Ye injur'd fields, ye once were gay,
When Nature's hand displayed
Long waving rows of willows grey
And clumps of hawthorn shade;
But now, alas! your hawthorn bowers
All desolate we see!
The spoiler's axe their shade devours,
And cuts down every tree.

Not trees alone have owned their force,
Whole woods beneath them bowed,
They turned the winding rivulet's course,
And all thy pastures plough'd.

Clare also wrote in the "Village Minstrel" in the following candid and artless strain, "a sort of defiant parody on the Highland poets", of the natural features of his native place:—

Swamps of wild rush-beds and sloughs' squashy traces,
Grounds of rough fallows with thistle and weed.
Flats and low valleys of kingcups and daisies,
Sweetest of subjects are ye for my reed:
Ye commons left free in the rude rags of nature,
Ye brown heaths beclothed in furze as ye be,
My wild eye in rapture adores every feature,
Ye are dear as this heart in my bosom to me.

O native endearments! I would not forsake ye,
I would not forsake ye for sweetest of scenes:
For sweetest of gardens that Nature could make me
I would not forsake ye, dear valleys and greens:
Though Nature ne'er dropped ye a cloud-resting mountain,
Nor waterfalls tumble their music so free,
Had Nature denied ye a bush, tree, or fountain,
Ye still had been loved as an Eden by me.

And long, my dear valleys, long, long may ye flourish,
Though rush-beds and thistles make most of your pride!
May showers never fail the green's daisies to nourish,
Nor suns dry the fountain that rills by its side!
Your skies may be gloomy, and misty your mornings,
Your flat swampy valleys unwholesome may be,
Still, refuse of Nature, without her adornings
Ye are dear as this heart in my bosom to me.

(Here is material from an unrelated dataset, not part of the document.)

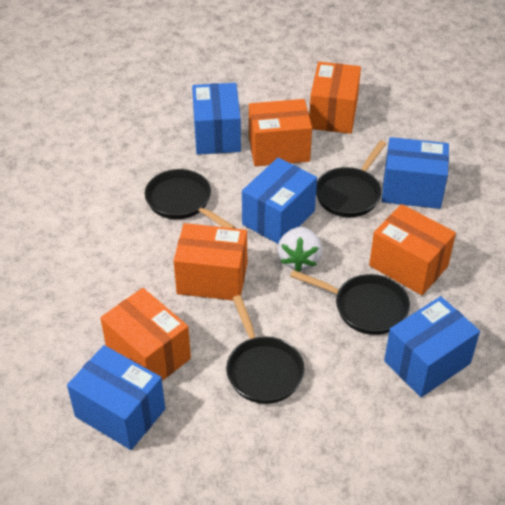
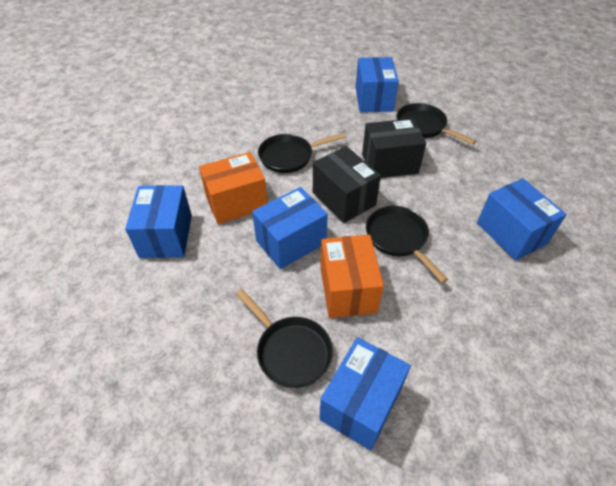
black box: 0 -> 2
orange box: 5 -> 2
white strawberry: 1 -> 0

That the poet's attachment to his native place was deeprooted and unaffected was proved by the difficulty which he found in tearing himself from it in after years, and it is more than probable that the violence which, for the sake of others, he then did to his sensitive nature aggravated his constitutional melancholy and contributed to the ultimate overthrow of his reason.